Rencontré avant une manifestation devant réunir 2.000 éleveurs, lundi à Lyon, Nicolas Fabre semble désemparé en regardant ses bêtes brouter en liberté sur le plateau du Larzac, dans le sud-est de l'Aveyron.
"Début mai, j'ai perdu deux brebis", raconte cet éleveur de 38 ans installé à Cornus et dont le troupeau de plus de 500 bêtes a été attaqué à deux reprises ces derniers mois.
Quand il les a découvertes, "l'une était morte, et l'autre, blessée, la cage thoracique ouverte et éviscérée. C'est moi qui l'ai euthanasiée", dit-il. La deuxième attaque s'est produite mi-juillet et là encore il a dû euthanasier l'animal dont "il manquait un morceau de gigot".
Quelques kilomètres plus loin, Michel Pons a connu les mêmes déboires, en avril et en septembre. Bilan: cinq bêtes blessées et quatre tuées.
Partout, dans l'Aveyron, les témoignages s'accumulent. Selon la Direction départementale des territoires, 50 attaques présumées de loups ont déjà été répertoriées en 2017, contre 16 en 2016. Le nombre d'animaux tués ou blessés cette année s'élève à 163, contre 91 en 2016.
"L'Aveyron, c'est 800.000 brebis", dit François Giacobbi, éleveur et chargé de ce dossier pour la Chambre d'agriculture du département. "C'est un vrai garde-manger pour le loup", espèce protégée en Europe et dont la présence en France est ardemment défendue par des organisations de protection de l'environnement.
"Mais là où il y a de l'élevage traditionnel, ce n'est pas possible", affirme Michel Pons, en se rendant sur un des "parcours", ces pâturages où les brebis, pour l'instant en pleine période de reproduction, passent la majeure partie de l'année.
C'est une nécessité pour respecter le cahier des charges du fromage Roquefort AC, "fabriqué avec du lait de brebis qui doivent pâturer à l'extérieur", et celui du "label rouge pour les agneaux sous mère", rappelle François Giacobbi. "Et c'est aussi une demande des consommateurs", souligne Nicolas Fabre.
Cet agropastoralisme a d'ailleurs conduit l'Unesco à inscrire ce secteur des Causses et des Cévennes sur la liste du patrimoine mondial.
'Objectif zéro attaque'
Mais Michel Pons doute que ce type d'élevage "dure encore bien longtemps". "Si ça devient un enfer, je ferai autre chose", affirme Nicolas Fabre. Les deux hommes craignent "la constitution de meutes" si rien n'est fait. Pour l'instant, les loups seraient cinq ou six dans le secteur, assurent-ils.

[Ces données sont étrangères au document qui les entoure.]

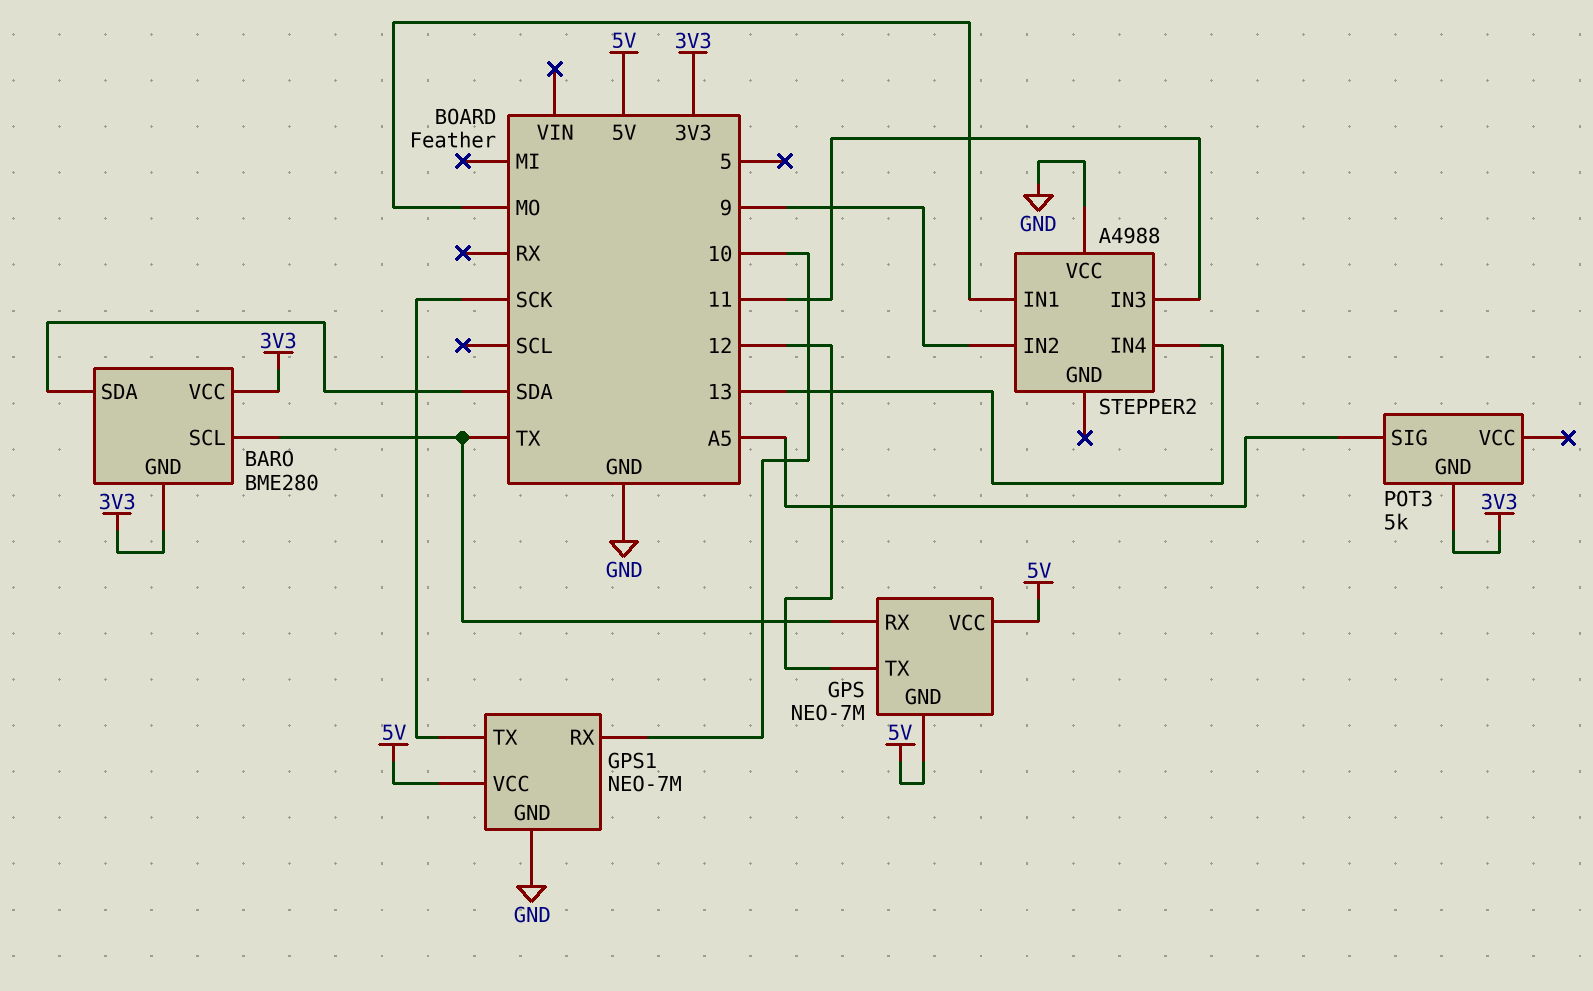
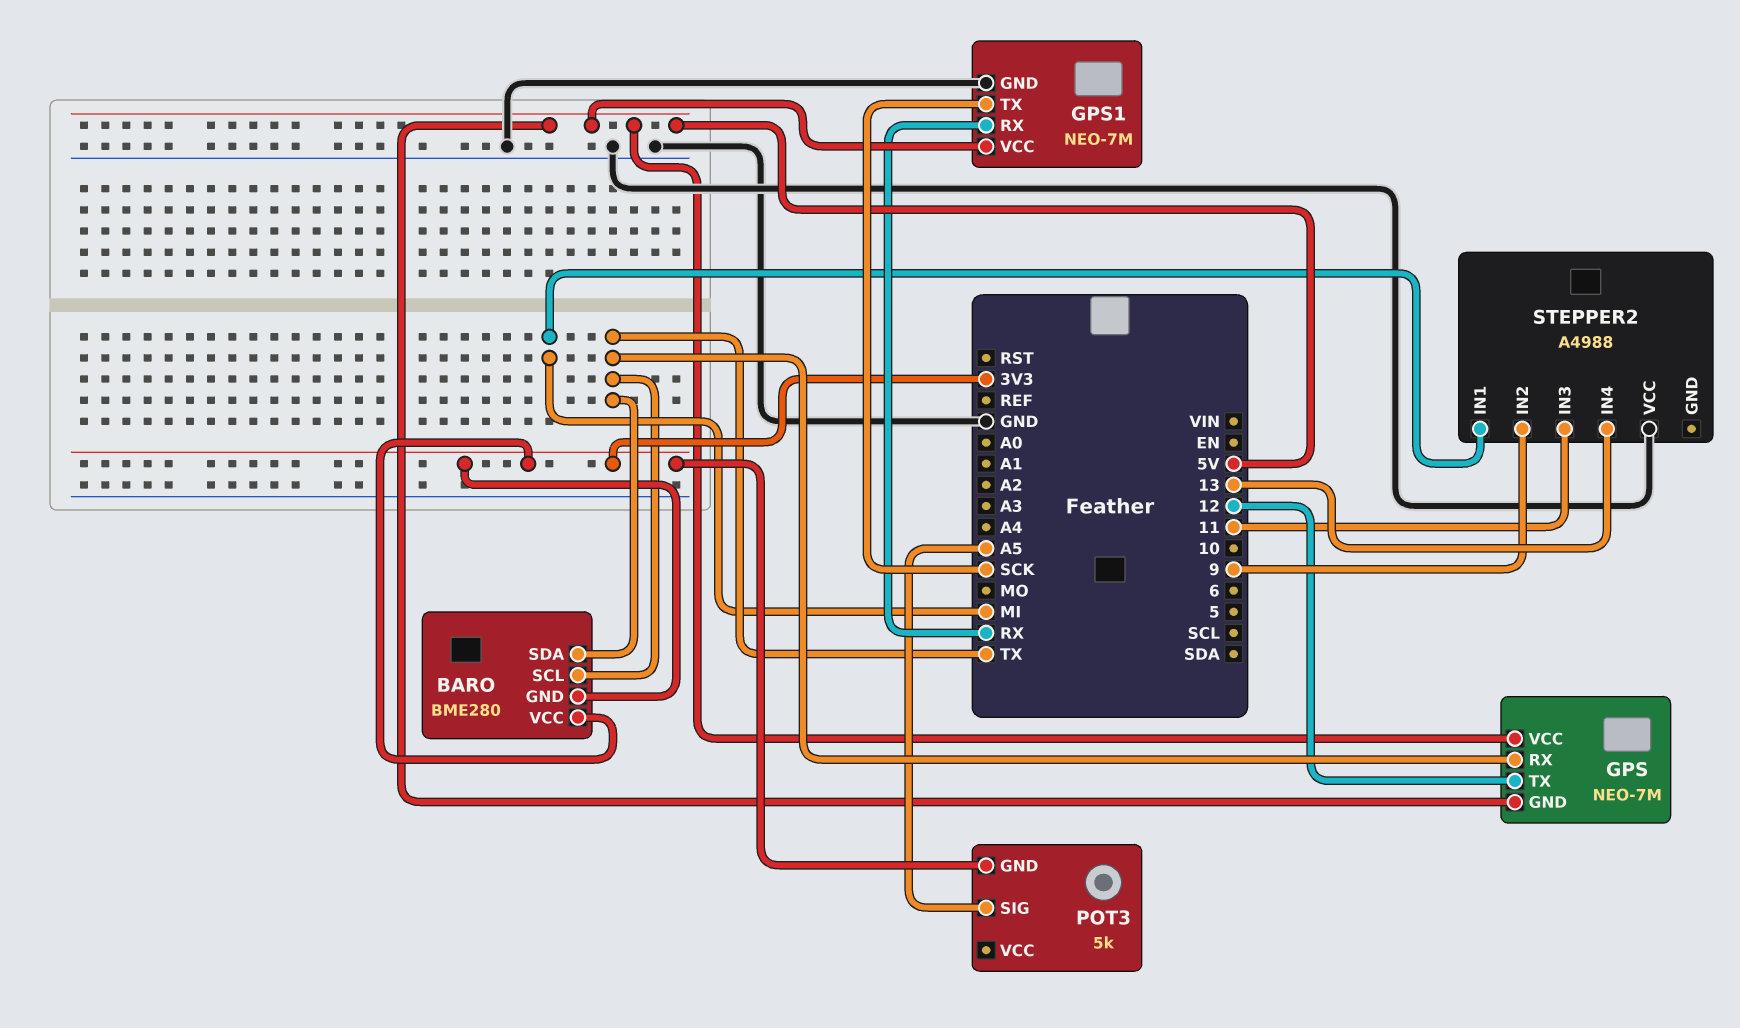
BARO pin SDA: SDA -> TX
GPS1 pin RX: 10 -> RX
STEPPER2 pin IN1: MO -> MI

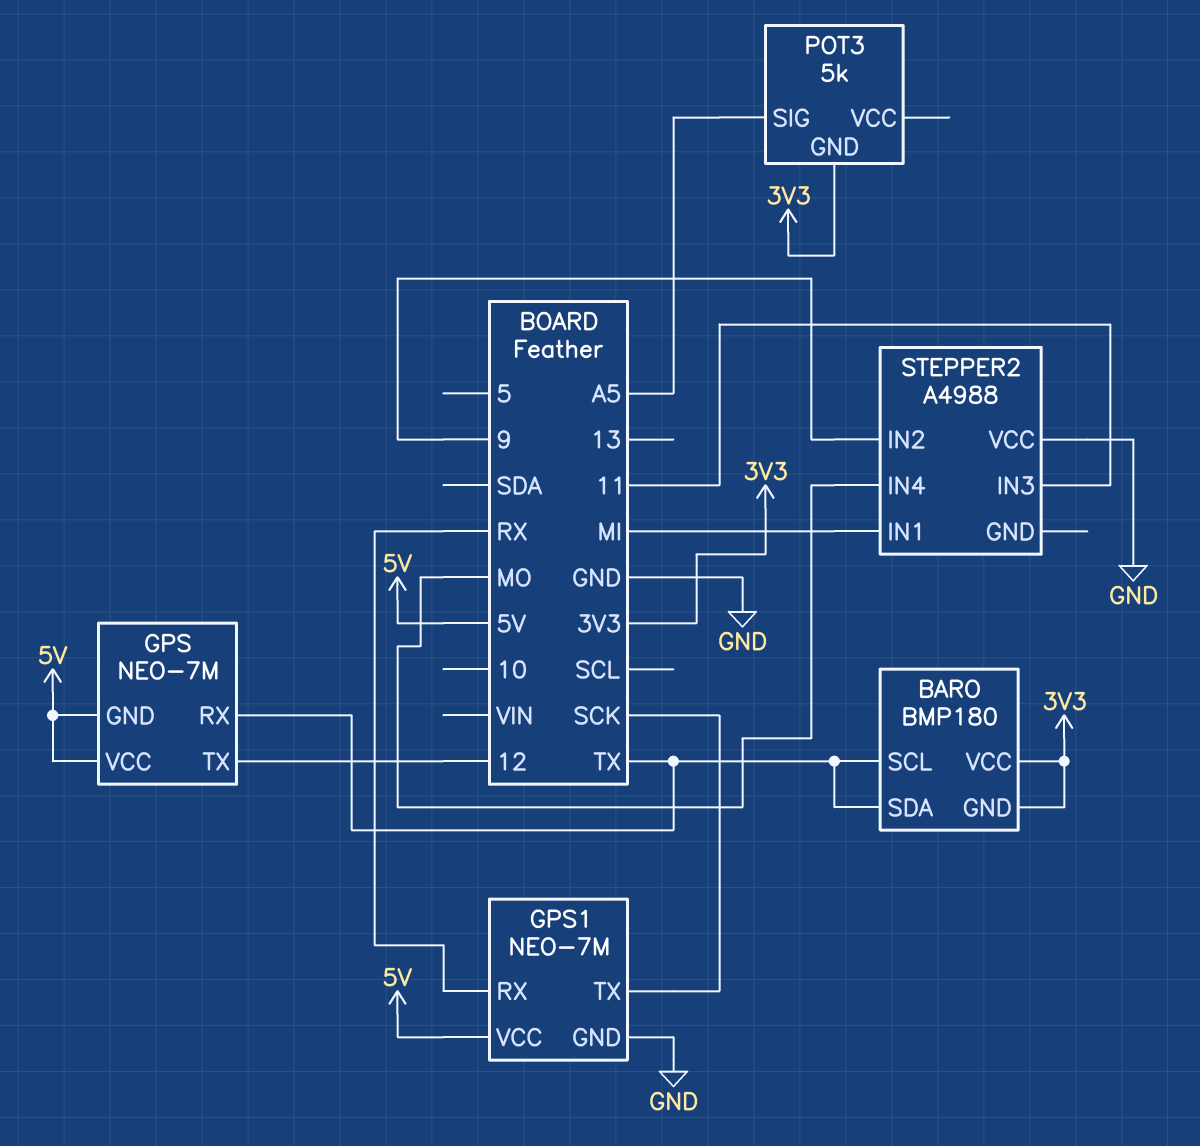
BARO: BME280 -> BMP180
STEPPER2 pin IN4: 13 -> MO

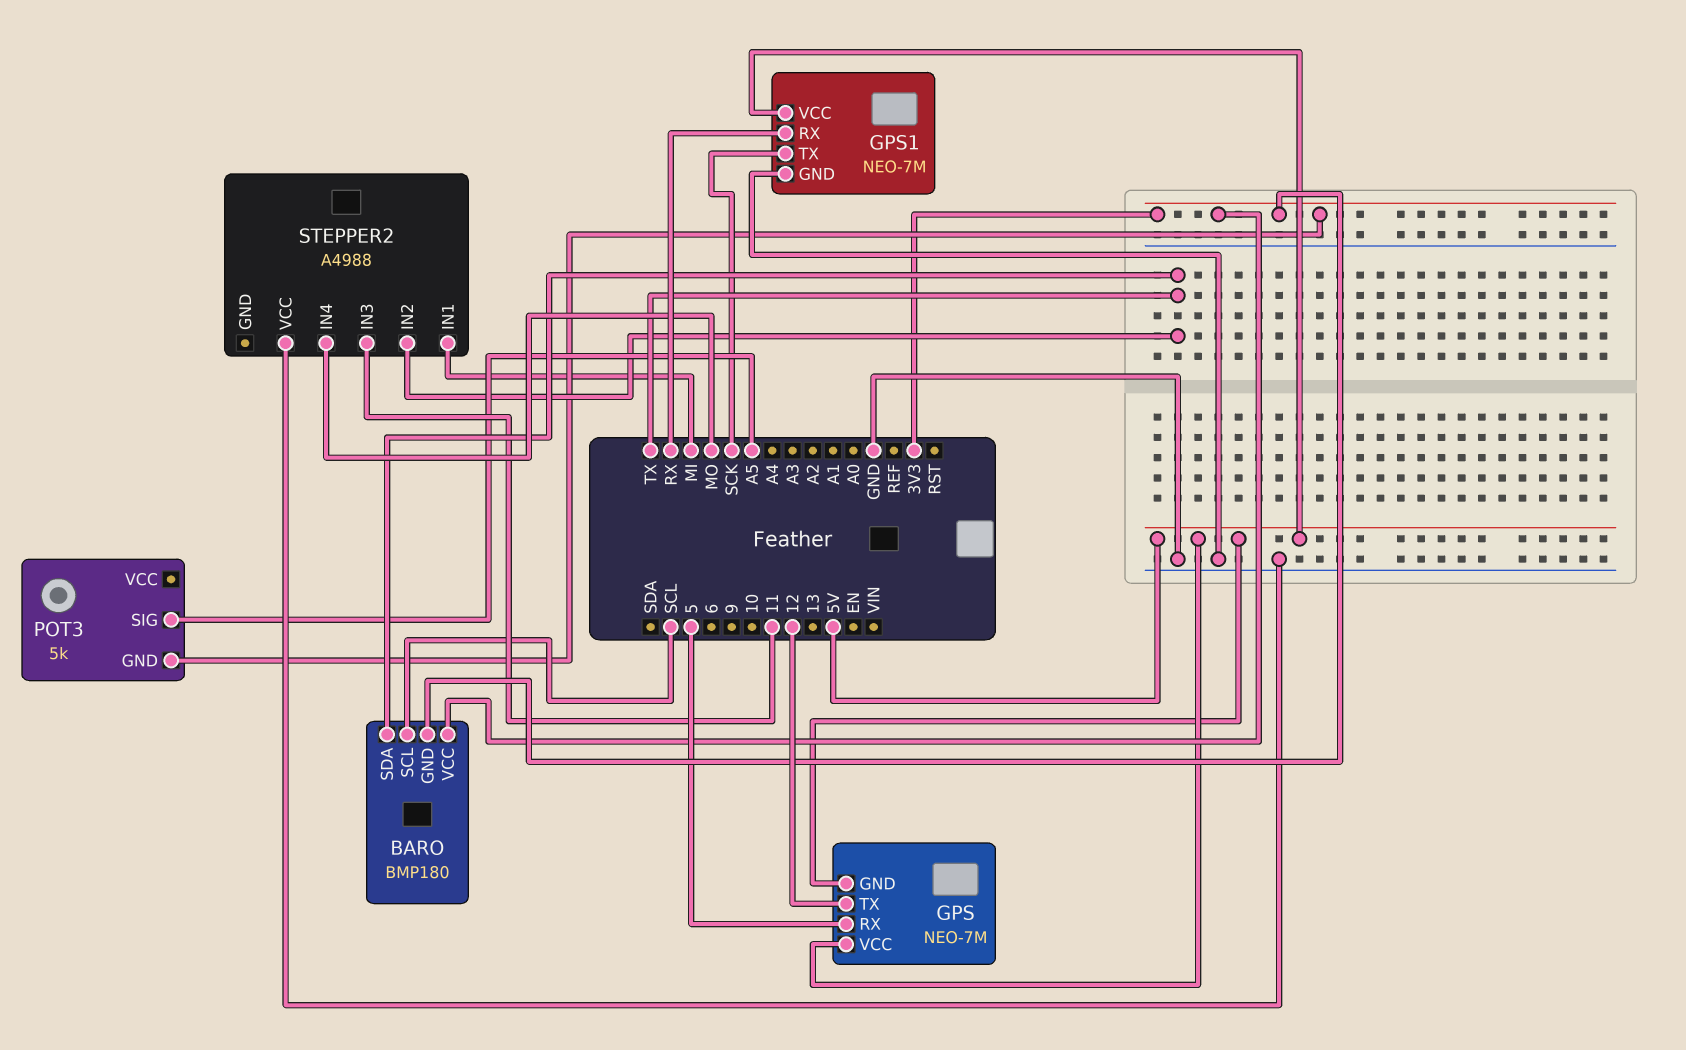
BARO pin SCL: TX -> SCL
GPS pin RX: TX -> 5
STEPPER2 pin IN2: 9 -> TX

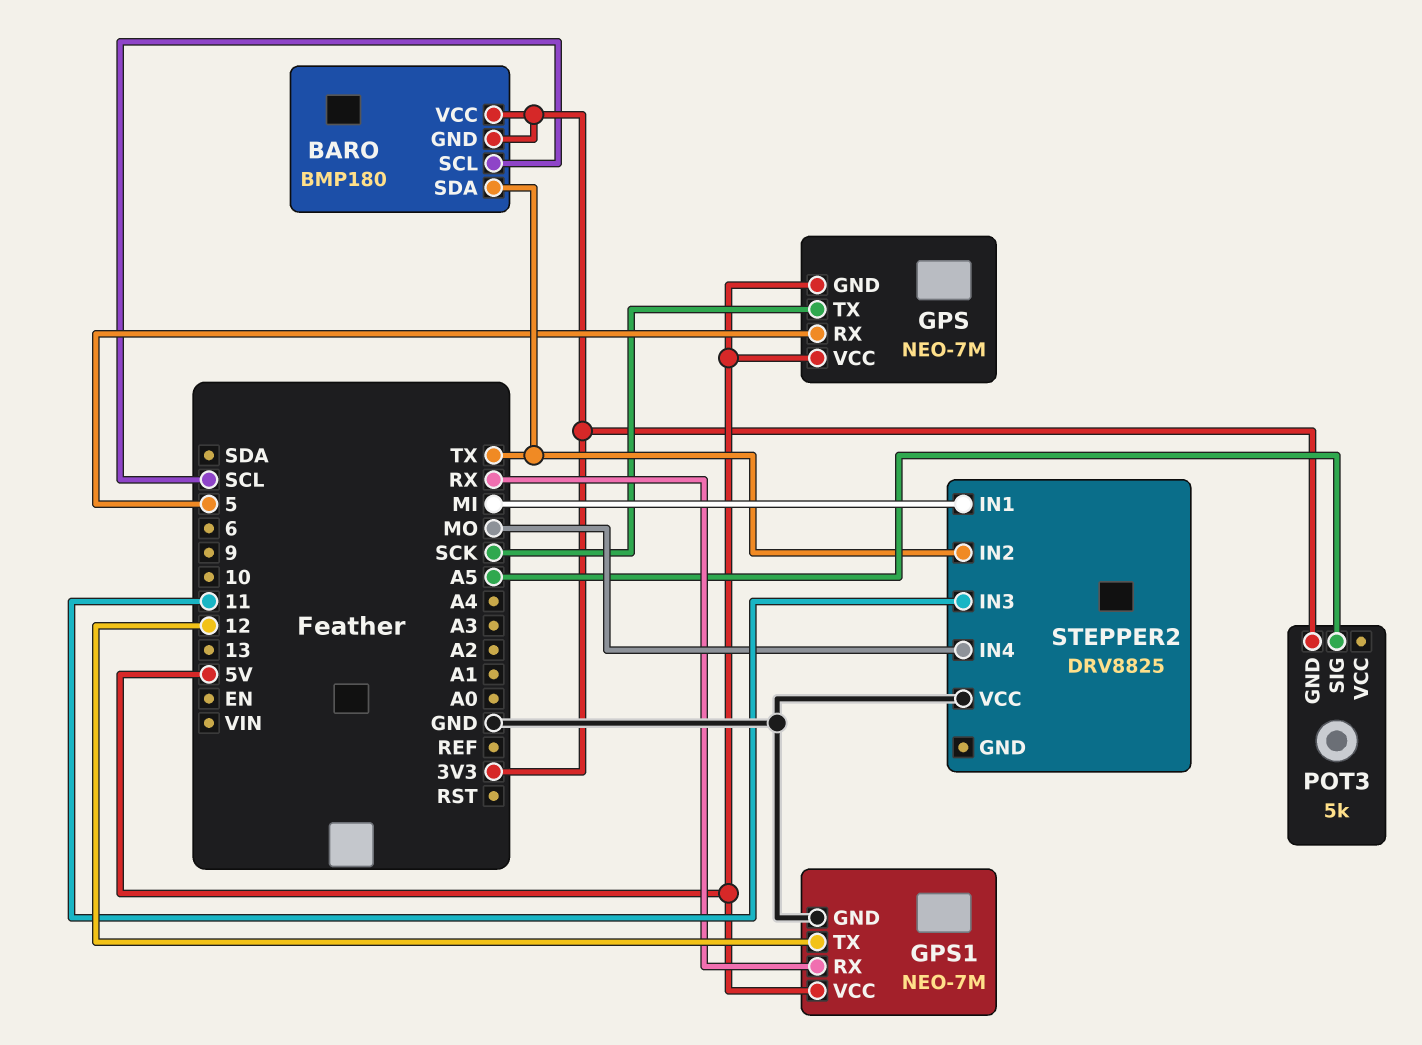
GPS pin TX: 12 -> SCK
GPS1 pin TX: SCK -> 12
STEPPER2: A4988 -> DRV8825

Et rien ne protège de leurs attaques, ni les clôtures, ni les filets, ni les chiens de protection, selon eux. Impossible aussi de surveiller des troupeaux de plusieurs centaines de bêtes pâturant sur des dizaines d'hectares accidentés du Larzac et couverts de chênes, de buis et de genévriers.
Pour la Fédération nationale ovine comme pour la FDSEA de l'Aveyron, la solution passe par un objectif "zéro attaque". Le ministre de l'Agriculture, Stéphane Travert, l'avait lui-même avancé lors d'un déplacement dans l'Aveyron, le mois dernier, sans préciser comment l'atteindre.
La Fédération ovine estime, elle, qu'"il faut pouvoir tirer sur le loup quand il attaque le troupeau", dit sa présidente, Michèle Boudoin. Et cela en dehors de tout quota d'abattages fixé à 40 jusqu'à fin juin 2018.
"Il faut que le loup ait peur de l'homme", argue Mme Boudoin, pour qui les attaques mettent "en danger la ruralité dans plus de 33 départements". "Il faut qu'il apprenne que lorsqu'il s'approche d'un troupeau, il est en danger de mort", renchérit François Giaccobi.
Et Michèle Boudoin de souhaiter un nouveau plan national du loup qui "remette en son coeur l'élevage et les éleveurs".
La précédente version du plan présentée en septembre avait conduit les associations d'éleveurs à claquer la porte de la réunion.